English Language & Usage Asked on December 27, 2020
On a site I happened to use the phrase "In the first instance" …
(Not that this is relevant, but notice the many upvotes suggesting that presumably it reaches baseline understandability in a typical mixed-language, mixed-age, mixed-continent SE audience.)
I was utterly astounded that someone did not know the phrase,
Astonishingly, more people had not heard the phrase; my total astonishment / disgust with the Youth Of Today etc. continued when an an otherwise highly literate user figured it may be "regional" or such …!
In particular: there was a (to me, completely bizarre) thought that it is more "descriptive than proscriptive" (or, something?)
My questions (here on the "Excellent English SE site") are
Could it be this ordinary phrase is falling out of popularity/meaning? If so since when? (Kids of the 60s? 90s? 10s?) Is there any real way to know this?
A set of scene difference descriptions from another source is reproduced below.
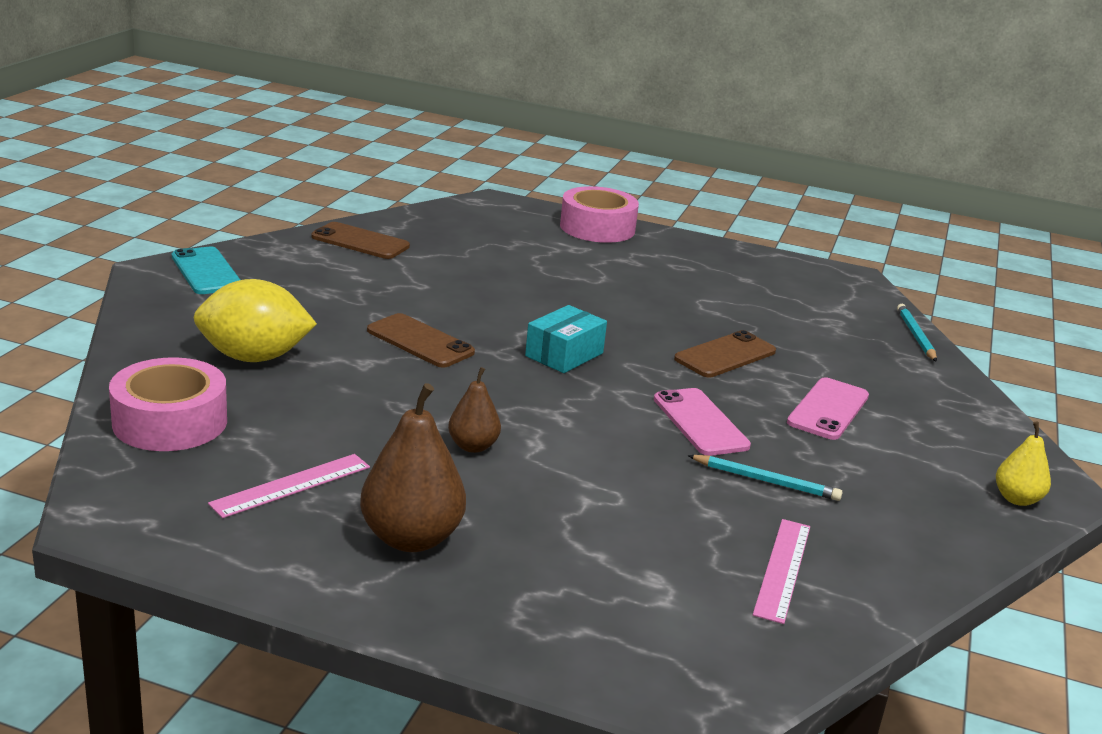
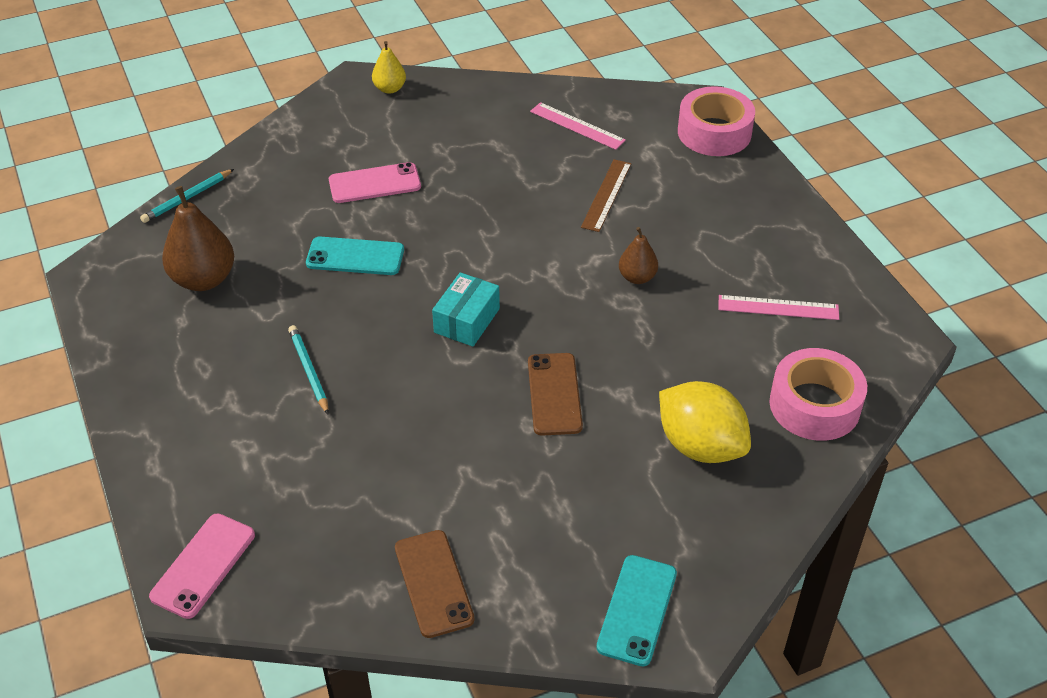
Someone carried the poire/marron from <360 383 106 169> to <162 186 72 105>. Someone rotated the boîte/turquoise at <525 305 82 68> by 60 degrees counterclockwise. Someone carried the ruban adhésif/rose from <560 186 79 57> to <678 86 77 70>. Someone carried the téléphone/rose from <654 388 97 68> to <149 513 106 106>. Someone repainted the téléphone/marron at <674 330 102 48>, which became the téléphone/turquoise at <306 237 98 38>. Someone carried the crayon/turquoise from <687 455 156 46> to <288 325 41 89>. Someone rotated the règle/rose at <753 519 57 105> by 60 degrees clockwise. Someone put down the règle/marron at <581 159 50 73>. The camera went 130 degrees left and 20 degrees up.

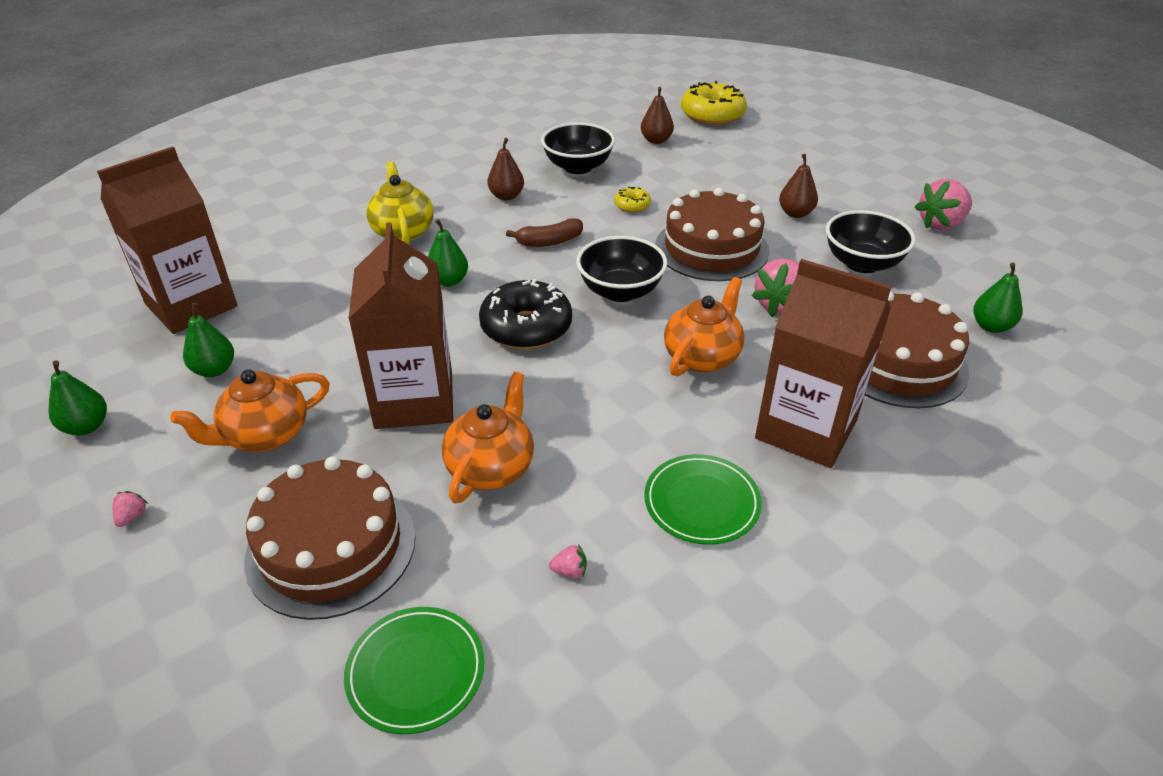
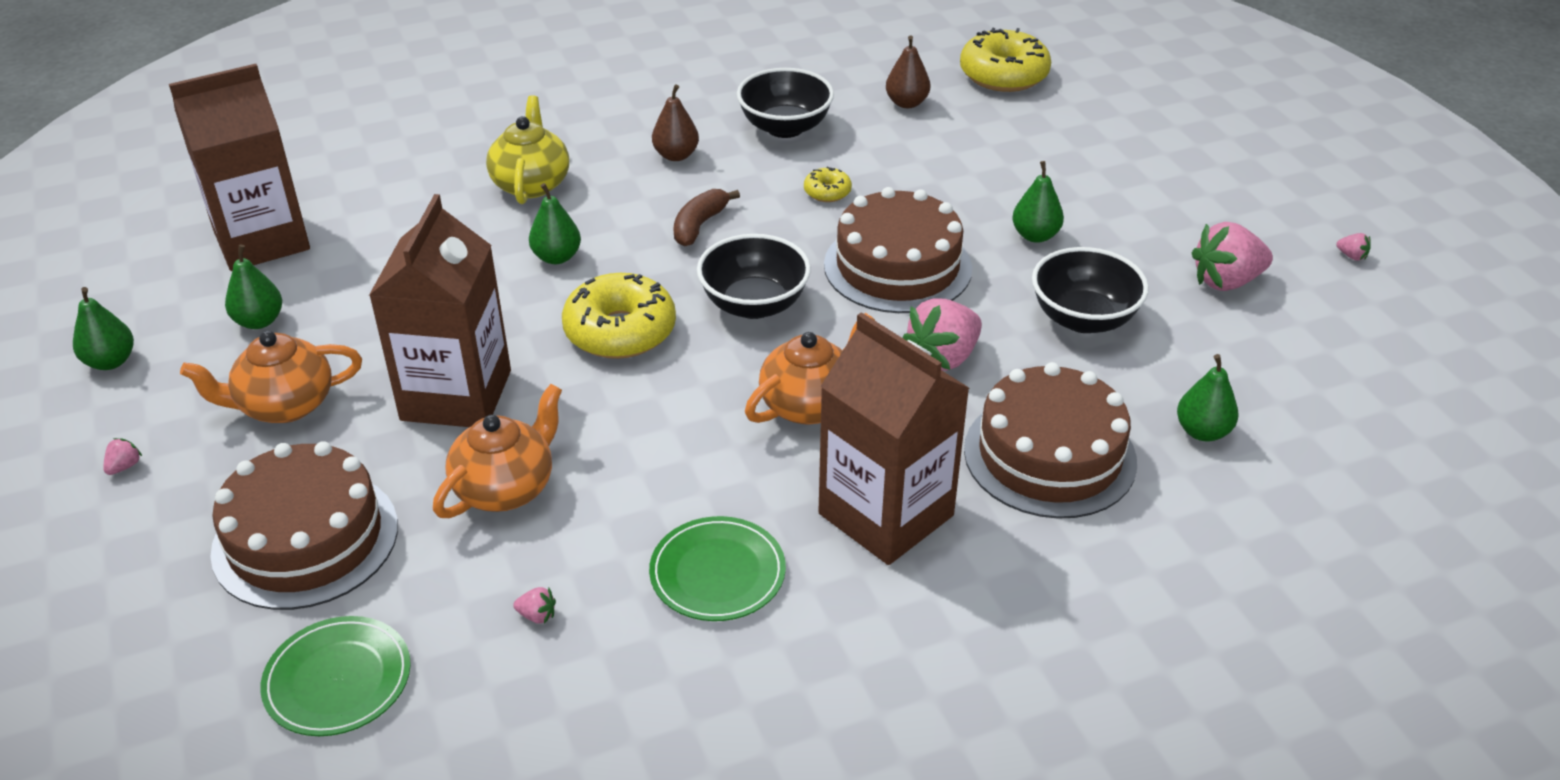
Someone repainted the beignet/noir at <479 279 93 70>, which became the beignet/jaune at <562 273 114 86>. Someone rotated the banane/marron at <506 218 77 29> by 120 degrees clockwise. Someone repainted the poire/marron at <779 154 39 64>, which became the poire/vert at <1012 161 52 82>. Someone put down the fraise/rose at <1336 233 35 28>. The camera went 15 degrees right and 0 degrees up.

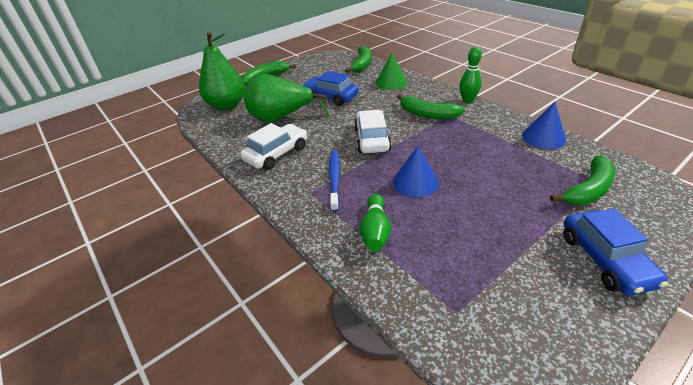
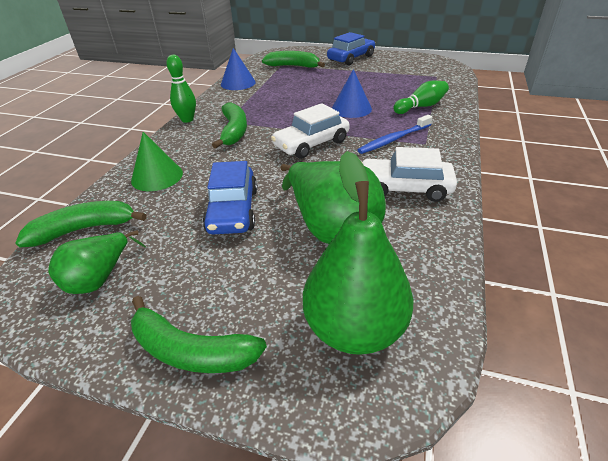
Someone put down the poire/vert at <48 230 98 64>. The camera went 125 degrees left and 0 degrees up.

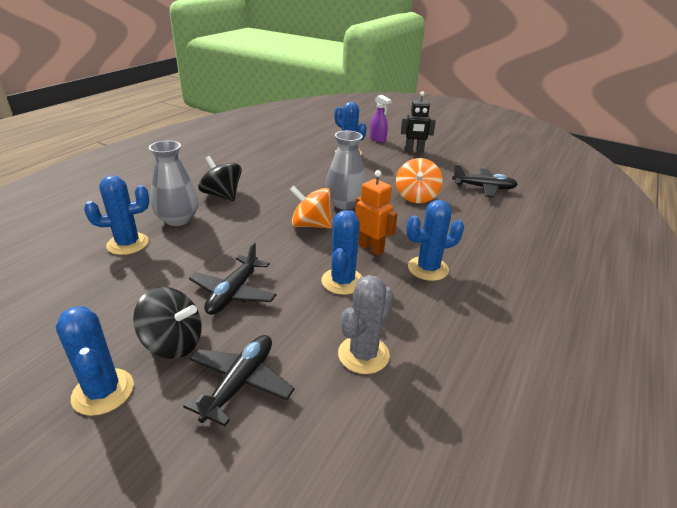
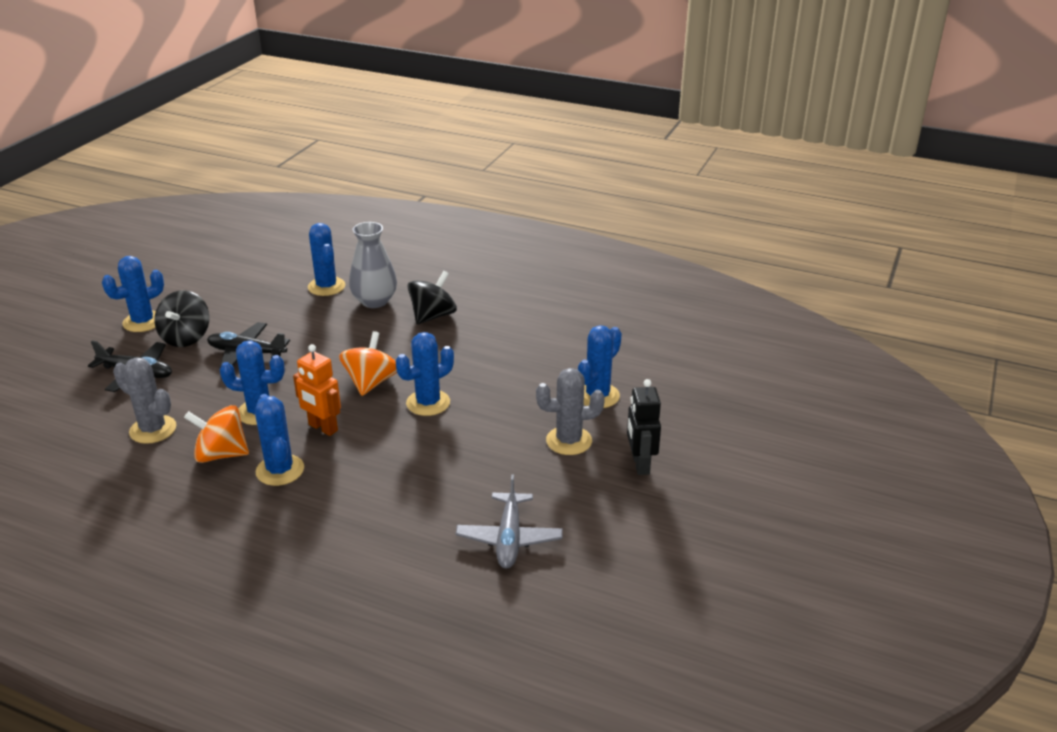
Someone swapped the vase/gris at <325 131 42 79> for the cactus/bleu at <396 332 58 84>. Someone rotated the robot/orange at <355 170 43 85> by 90 degrees clockwise. Someone took away the vaporisateur/violet at <370 95 22 47>. Someone carried the toupie/orange from <396 158 47 45> to <184 405 65 58>. Someone repainted the avion/noir at <452 164 66 33>, which became the avion/gris at <456 474 107 95>. Someone put down the cactus/gris at <536 368 69 87>. The camera went 85 degrees right and 0 degrees up.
Does it appear in Harry Potter?
Is there anything to the "unfamiliar in action sentences" concept? (i.e., as I understand the commenter’s comment, "ITFI X happened" versus "ITFI do X".)
Google books actually shows a constant decreasing usage of the expression in the first instance from which probably the fact that some users find it “unusual”.
Moreover, M-W suggests it is a formal expression:
in the first instance - idiom (formal):
before other events happen : as the first thing in a series of actions You will be seen in the first instance by your own doctor who may then send you to a specialist.
For what it is worth, I am quite familiar with this expression and I don’t find it unusual.